Ich will auf einen weiteren Punkt hinweisen, der damit zusammenhängt. Wenn jemand auf die Idee kommen sollte – Bündnis 90/Die Grünen, CDU und FDP –, den Bergbau wirklich auslaufen lassen zu wollen, müsste dort sofort die Ausbildungstätigkeit eingestellt werden. Ich kann mich daran erinnern, dass gerade die DSK auf Bitten der Landesregierung, auf Bitten des Landesarbeitsministers, zusätzlich 100 Ausbildungsplätze im Bergbau bereitgestellt hat, um mitzuhelfen, die Ausbildungsnot in Nordrhein-Westfalen zu mindern. Ich verstehe überhaupt nicht, wie es gehen soll, den Bergbau auf der einen Seite zu drängen

und zu ermuntern, noch mehr auszubilden, und ihm auf der anderen Seite das Wasser abzugraben.

(Beifall von der SPD)

Auf die Fragen, die mit der Eiertänzerei der Wirtschaftsministerin zu tun haben, werde ich gleich noch einmal zu sprechen kommen. Dabei geht es um den Börsengang und die Stiftung, die vonseiten der Landesregierung verwirrend in die Diskussion gebracht worden sind. Ich will in diesem ersten Teil für meine Fraktion abschließend sagen: Wir müssen in Nordrhein-Westfalen dafür sorgen, dass in diesem wichtigen Prozess, der industriepolitisch große Bedeutung hat, vor allem diejenigen, die dafür die Grundlage geschaffen haben, die Bergleute und ihre Familien, nicht den Bach runtergehen. Sie haben allemal unsere Aufmerksamkeit verdient, und darum geht es.

(Beifall von der SPD)

Danke schön, Herr Römer. – Für die FDP spricht Herr Brockes.

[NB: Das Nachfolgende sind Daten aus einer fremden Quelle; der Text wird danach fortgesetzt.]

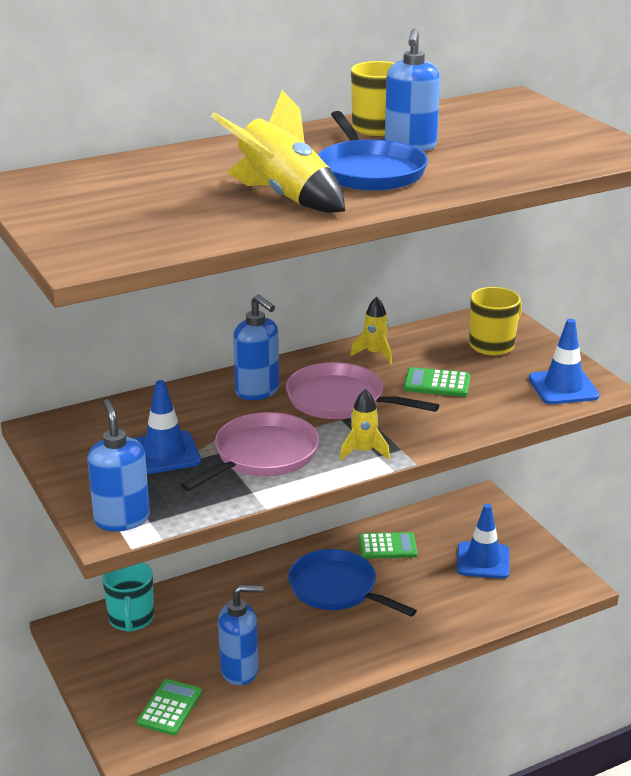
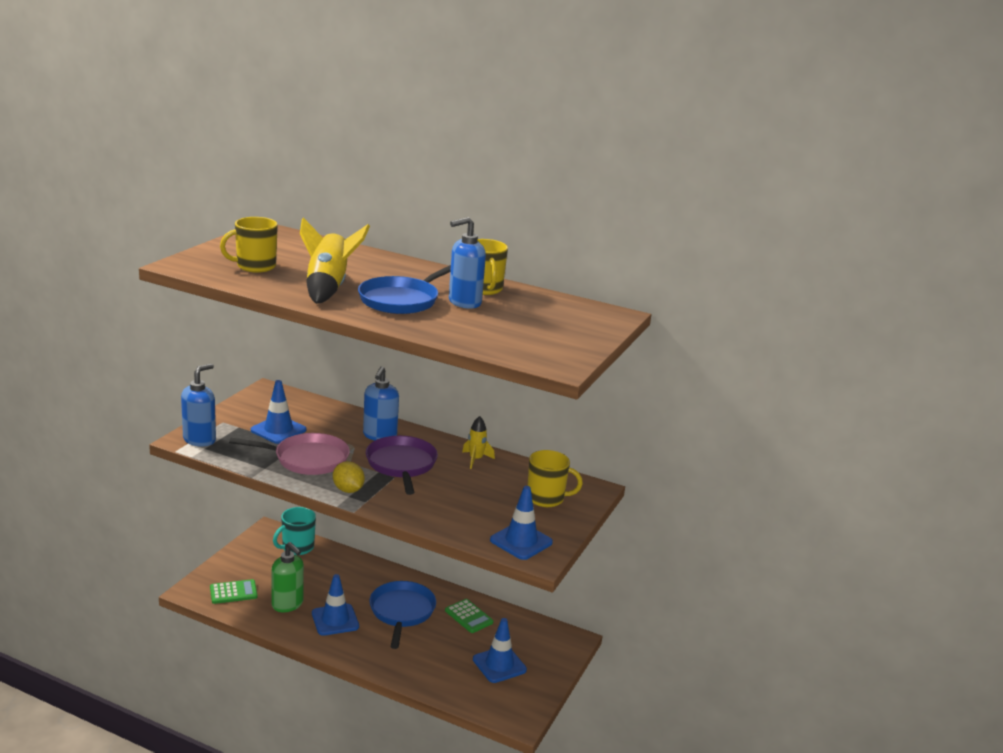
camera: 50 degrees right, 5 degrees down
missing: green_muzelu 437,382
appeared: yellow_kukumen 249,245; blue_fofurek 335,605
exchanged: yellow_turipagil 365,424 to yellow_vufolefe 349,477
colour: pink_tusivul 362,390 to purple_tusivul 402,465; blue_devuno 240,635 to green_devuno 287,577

Frau Präsidentin! Meine Damen und Herren! Nach dem Spitzengespräch in Berlin am vergangenen Donnerstag zeichnet sich endgültig ab, dass in Kürze ein Schlussstrich unter den subventionierten Steinkohlebergbau in Deutschland gezogen wird.

(Hannelore Kraft [SPD]: Das ist Ihre Auffas- sung, unsere nicht!)

Es geht nicht mehr um das Ob, sondern nur noch um das Wie des Ausstiegs. Lieber Herr Kollege Römer, ich finde es nicht fair – Sie haben das heute wieder verdeutlicht, und wir haben am Montag gemeinsam mit Berufsschülern der RAG hier im Hause eine Diskussion durchgeführt –, wenn Sie versuchen, den Betroffenen zu erklären, dass es doch noch weitergeht. Machen Sie endlich deutlich, dass das vorbei ist und wir nur noch darüber reden, wie der Ausstieg durchgeführt wird!

(Sören Link [SPD]: Das ist nicht vereinbart worden, Herr Brockes!)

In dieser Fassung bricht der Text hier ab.